The course is emphasizing practical skills through a series of homework assignments that help students develop a strong background in data integration systems and techniques. At the same time, it also addresses the underlying formalisms. For example, we will discuss the logic based languages used for schema mapping and the dimensional data model as well as their practical application (e.g., developing an ETL workflow with rapid miner and creating a mapping between two example schemata). The literature reviews will familiarize students with data integration and provenance research.
- CS 425 with minimum grade of C
The following text book will be helpful for following the course and studying the presented material.

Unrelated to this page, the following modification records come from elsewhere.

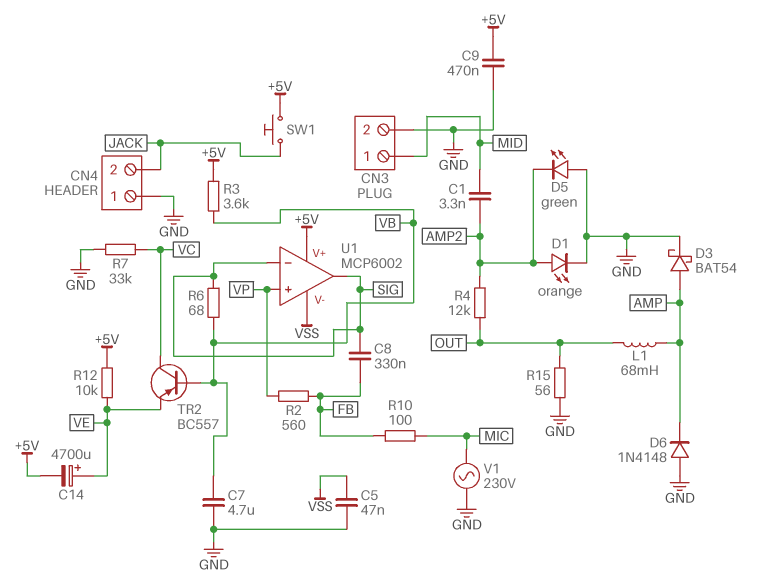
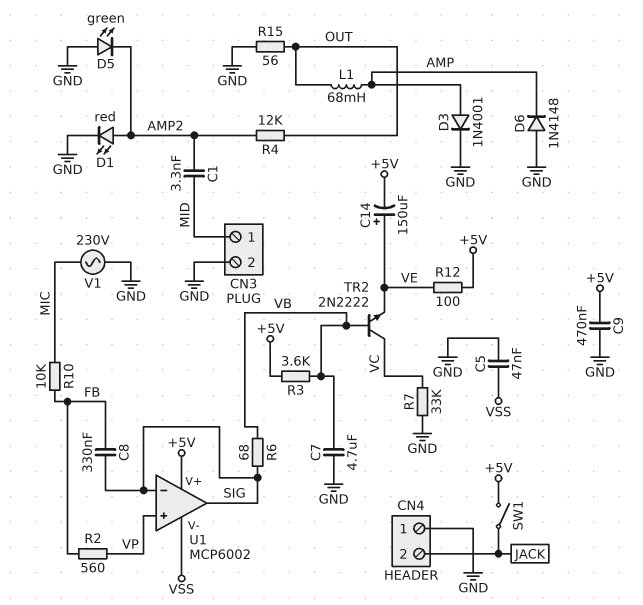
C14: 4700uF (plus VE, minus +5V) -> 150uF (plus VE, minus +5V)
D1: LED orange (A AMP2, K GND) -> LED red (A AMP2, K GND)
D3: schottky BAT54 (A AMP, K GND) -> diode 1N4001 (A AMP, K GND)
R10: 100 (FB, MIC) -> 10k (FB, MIC)
R12: 10k (+5V, VE) -> 100 (+5V, VE)
SW1: button (+5V, JACK) -> switch (+5V, JACK)
TR2: PNP BC557 (B VB, C VC, E VE) -> NPN 2N2222 (B VB, C VC, E VE)

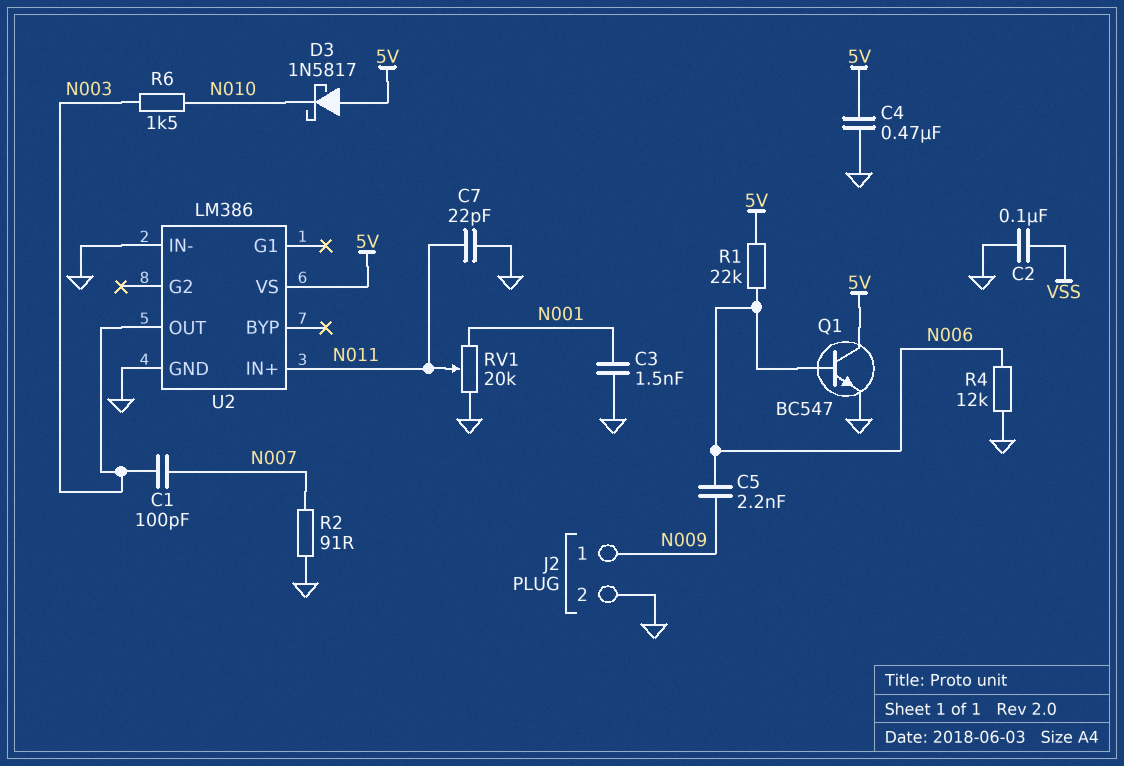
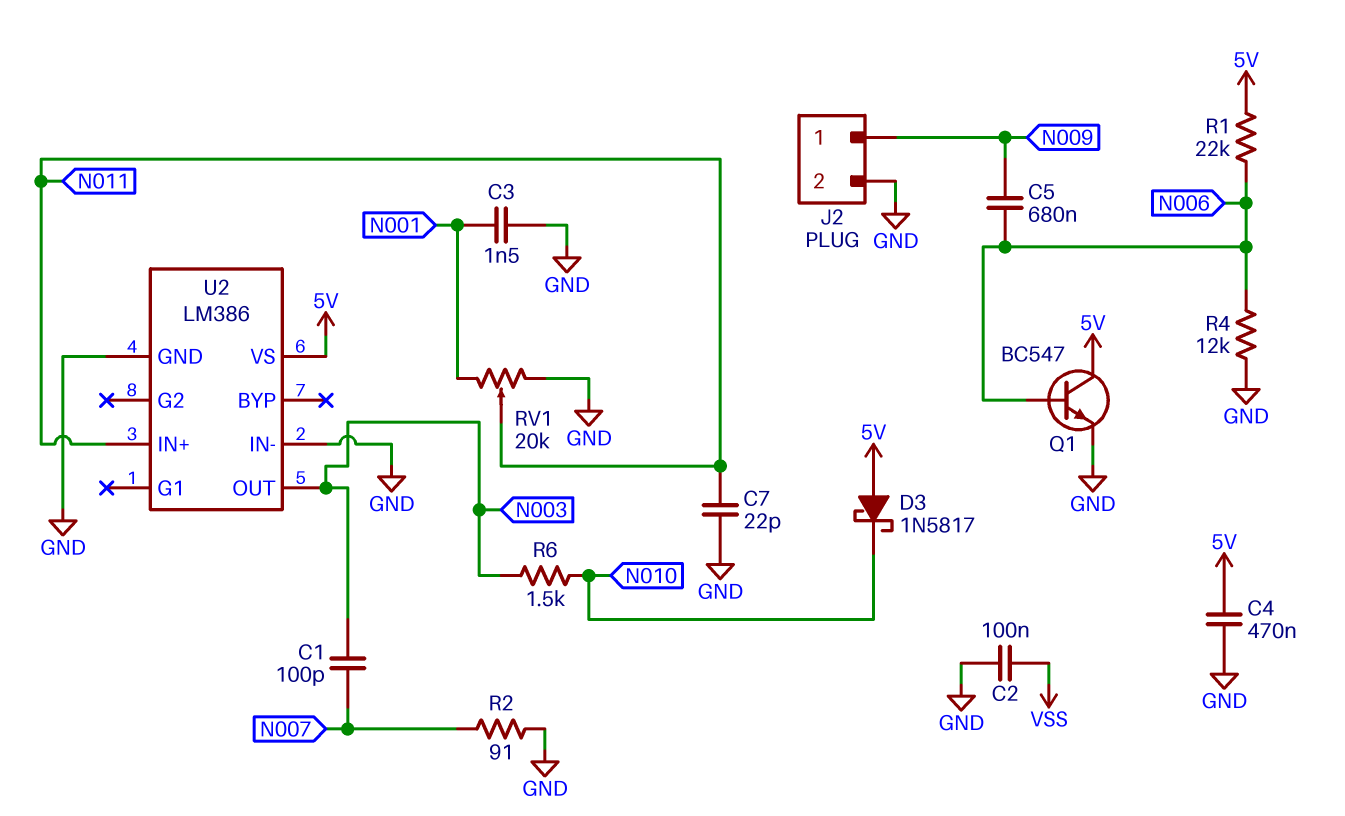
C5: 2.2nF (N006, N009) -> 680nF (N006, N009)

- Doan, Halevy, and Ives, Principles of Data Integration, 1th Edition, Morgan Kaufmann, 2012
- Elmasri and Navathe, Fundamentals of Database Systems, 6th Edition, Addison-Wesley, 2003
- Ramakrishnan and Gehrke, Database Management Systems, 3nd Edition, McGraw-Hill, 2002
- Silberschatz, Korth, and Sudarshan, Database System Concepts, 6th Edition, McGraw Hill, 2010
- Garcia-Molina, Ullman, and Widom, Database Systems: The Complete Book, 2nd Edition, Prentice Hall,
- Abiteboul, Hull, and Vianu, Foundations of Databases, , Addison-Wesley, 1995
Slides are available here.
The following topics will be covered in the course:
Introduction (3 hours)
- Heterogeneity of data
- Uncertainty and incompleteness
- Autonomous and distributed data sources – Structured vs. unstructured data
Preprocessing and Cleaning (4 hours)
- Entity resolution – Data fusion
Data Integration (10 hours)
- Mediated schemata and query rewrite – Schema matching
- Schema mappings
Data Exchange (5 hours)
- Data exchange transformations
- Universal solutions
Data Warehousing (10 hours)
- Extract-transform-load (ETL)
- Data cubes
- Star- and snowflake schemas
- Efficient analytics (OLAP) and relationship to transactional relational systems (OLTP)
Big Data Analytics (3 hours)
- Big Data analytics platforms and programming models
- Differences between Big Data analytics and traditional warehousing approaches – Big Data integration
Data Provenance (10 hours)
- Why- and Where-provenance
- Provenance polynomials
- Provenance in data integration – Provenance for missing answers
After attending the course students should:
- Understand the differences and similarities between the data integration/exchange, data warehouse, and Big Data analytics approaches
- Be able to build parts of a small data integration pipeline by “glueing” existing systems with new code
- Have learned formal languages for expressing schema mappings
- Understand the difference between virtual and materialized integration (data integration vs. data exchange)
- Understand the concept of data provenance and know how to compute provenance
The workload will consist of
- A midterm and a final exam covering the topics of the course.
- Several homework assignments. Over the course of the assignments the students will build a small data integration pipeline - starting from preprocessing, over schema matching and mapping, to transformation and query rewrite. These homework assignments are not graded.
- Review a research paper related to data integration, big data, or provenance.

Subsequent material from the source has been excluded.